One of the great jazz records in a jazz recording year that -- go figure -- is turning out to be a surprisingly strong one.
-- Jeff Simon
The Complete Published Orchestral Works
Review: 3 1/2 stars
A good argument could be made that Antonin Dvorak -- in his celestial masterpiece Symphony No. 9 in E-Minor "From the New World" -- understood long before anyone else, the future international hegemony of African-American music. What the most trenchant music critics since Dvorak's time have argued is that, as different as the lion's share of Dvorak's music is from his best-known masterwork, there isn't a single false note anywhere in it. The Czech master was, in that way, almost Mozartean or Schubertian.
This 17-disc "White Box" of all Dvorak's published orchestra works is a truly staggering achievement. You can't begin to argue that all of these overtures, rhapsodies, Slavonic dances, serenades, tone poems, etc., are all on the same miraculous level as the "New World" Symphony or the Cello Concerto, but where else, under one roof, are you going to get the chance to explore such munificent melodism and charm?

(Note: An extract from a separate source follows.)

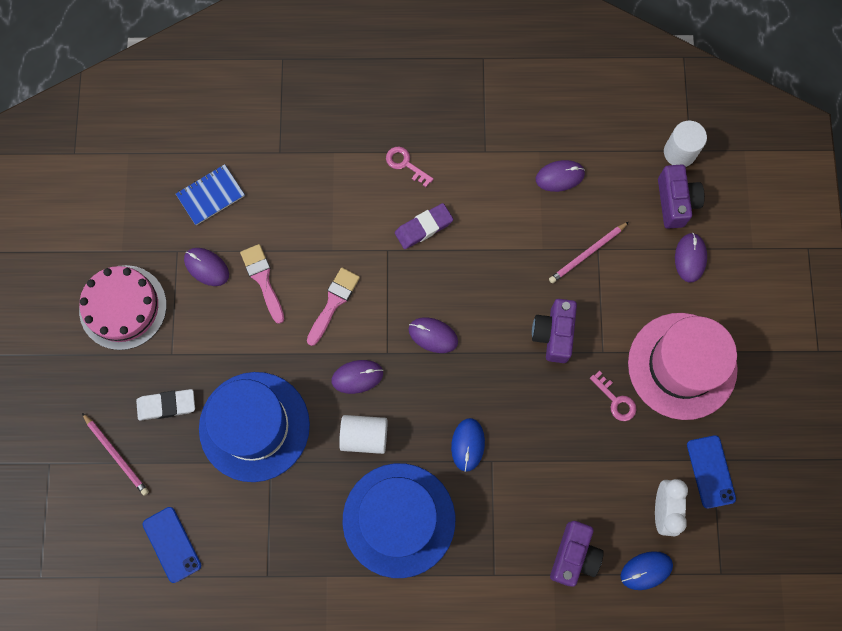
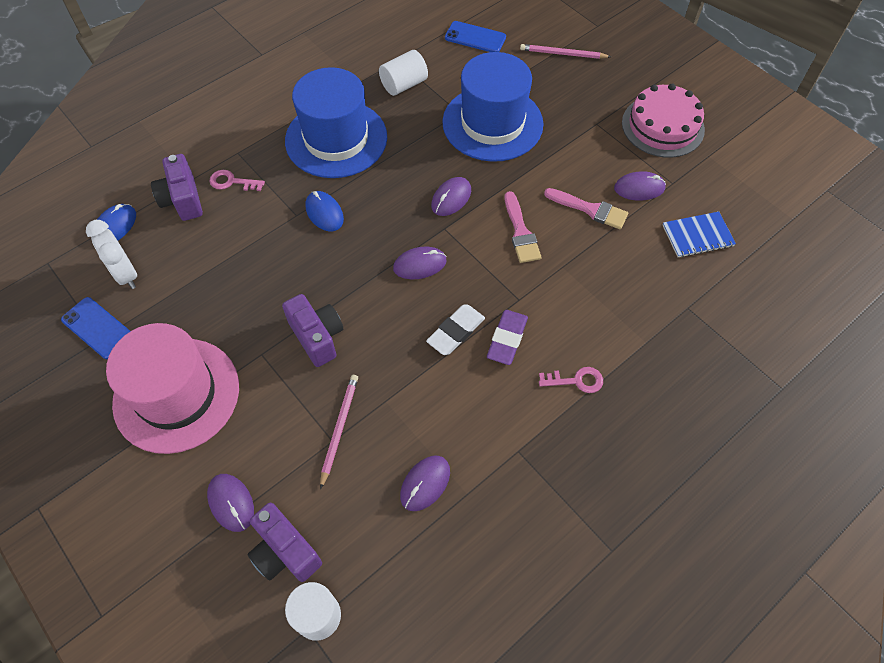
camera: 140 degrees right, 15 degrees down
(167, 405) = (564, 96): white eraser -> white eraser (456, 332)
(210, 195) = (697, 236): blue notebook -> blue notebook turned 60 degrees clockwise
(364, 436) = (408, 167): white cylinder -> white cylinder (404, 84)
(615, 400) = (222, 324): pink key -> pink key (232, 182)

The performances aren't always of the highest luminescence (to understand what's possible listen to, of all people, Giulini's reading of the "New World") but to have all of orchestral Dvorak in a box and available at what's intended as a budget price is more than a bit mind-boggling. Nor is Naxos alone in doing such things -- a strange and paradoxical dividend of the troubled era for serious music we live in.
-- Jeff Simon
The Living Road
Review: 4 stars
Exotic. Most beautiful things are, in some fashion. There's that mystique, that deeply sensual concept of the unknowable other that makes you attracted to it. Lhasa de Sala has it in abundance, and "The Living Road," her first album in six years, trades heavily in its charms.
Sung in equal parts Spanish, French and English, and buoyed by rich, dramatic arrangements based on propulsive, if understated percussion, strings and lush, yearning melodies, "Road" is indeed one of the less-traveled sort.
Picture Bjork blended with Edith Piaff and Billie Holliday, or Bryan Ferry, circa "Bete Noire"; Lhasa is just as elegant, just as tuneful, but she views the rich tradition of song through a glass, darkly.
Thus, French and Spanish ballad styles are treated to an edge that defies strict categorization, be it the African percussion propelling the Leonard Cohen-like lyrics of "Anywhere on This Road," or the jazz-informed phrasing that meets the subtle Indian undertones of "J'Arrive A La Ville."
It's bold, all of it, deeply musical, and sexy, too.